Fortan durften die Zwischendeckpassagiere jeden Tag für ein paar Stunden an Deck. Erika wartete immer sehnsüchtig auf den Moment, in dem der Matrose die Luke öffnete. Sie dürften sich jedoch nur im vorderen Teil des Schiffes aufhalten, dahinter wolle der Kapitän sie nicht sehen, da dies die gehobenen Schiffsgäste störe, hatte der kleine Schiffsjunge Erika mit wichtiger Miene auf ihre Frage erklärt, warum das Deck durch ein Tau unterteilt sei. Erika konnte es dem Kapitän nicht einmal verübeln. Die Holzfäller benahmen sich nicht gerade vorbildlich, und je länger die Reise dauerte, desto unzufriedener und aufmüpfiger wurden sie. Unter Deck kam es fast jeden Tag zu Streitereien, nicht nur unter den Arbeitern, sondern auch mit Bruder Walter, der sich in seiner Ruhe gestört fühlte. Reinhard hingegen versuchte, Kontakt zu den gestandenen Männern zu knüpfen, musste dafür aber auch einiges einstecken. Mit einem »Pfaffen« wollten diese Arbeiter nichts zu tun haben. Zudem wollte Reinhard nichts trinken und verstand sich nicht aufs Kartenspiel.

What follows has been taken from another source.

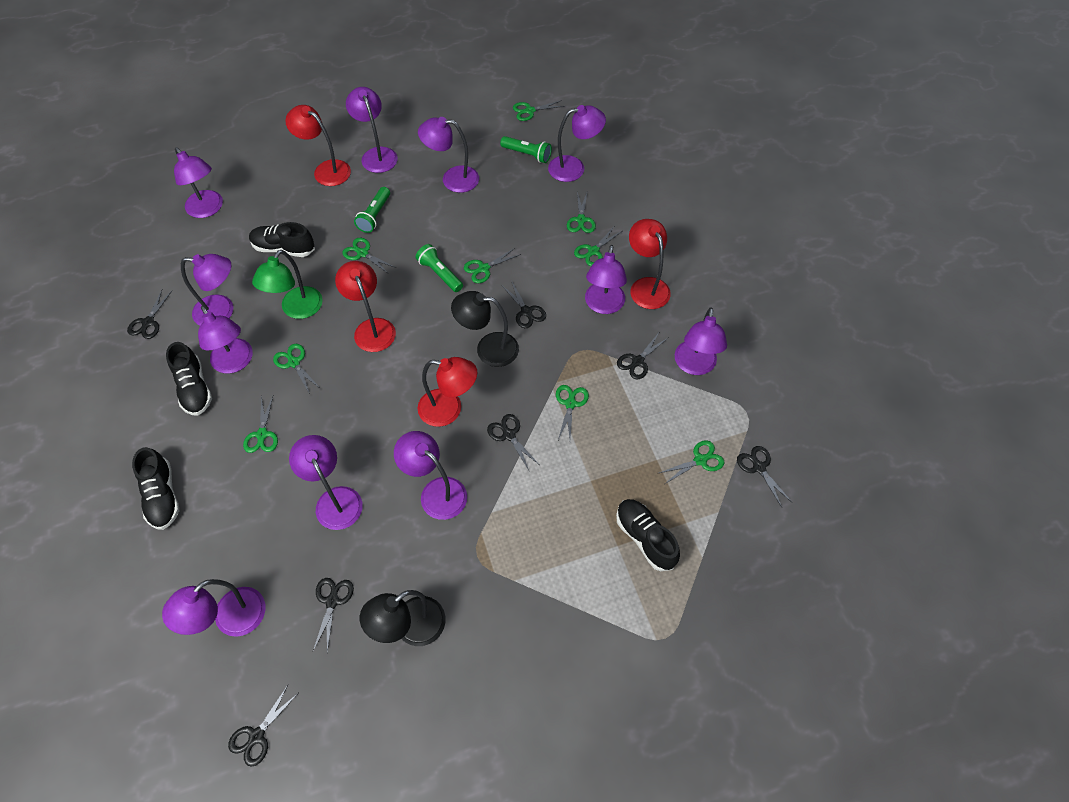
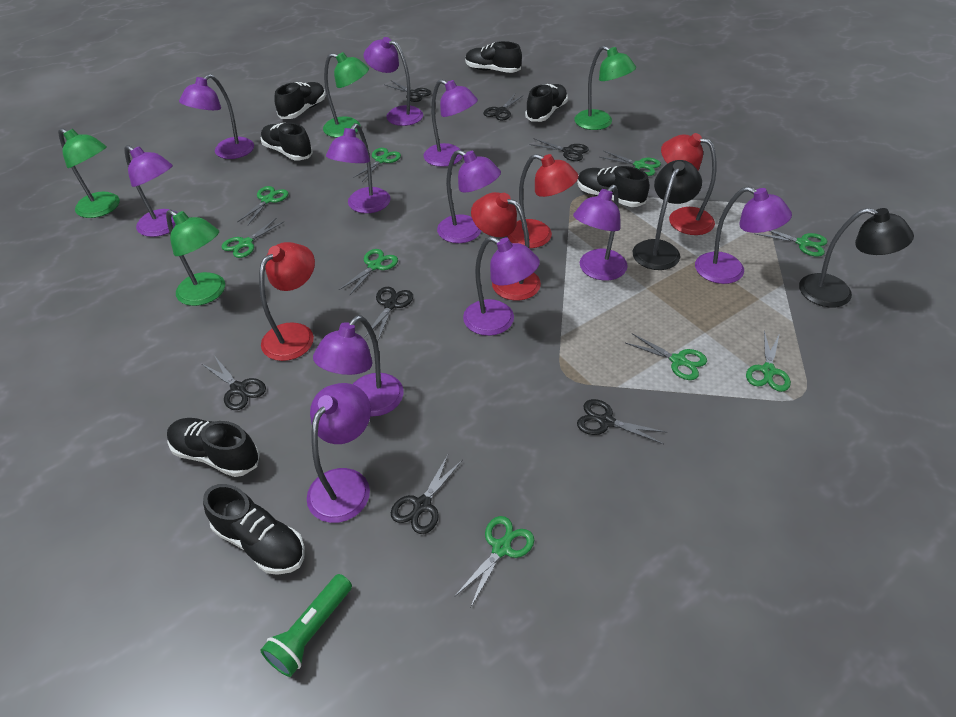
black shoe: 4 -> 7
green flashlight: 3 -> 1
green lamp: 1 -> 4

Nach einigen Tagen ruhiger Überfahrt wurde die See wieder rauer. Man schloss die Luke, da bereits Wellen über das Deck schwappten. Josefas Magen drehte sich erneut unablässig um, und unter dem Geschaukel behielten auch einige der Holzfäller ihre Getränke nicht mehr zuverlässig bei sich. Nachdem dann auch noch die Aborteimer aus ihren Ecken geschleudert wurden und außer Erika und Reinhard niemand Anstalten machte, die stinkende Brühe aufzuwischen, wurde auch Erika flau im Magen.

»Ich brauche frische Luft!« Mit dem Gefühl, sich gleich übergeben zu müssen, stürmte sie die Stiege empor. Ob sie sich heute auf Deck aufhalten durfte oder nicht, war ihr egal. Sie musste raus aus dem Gestank.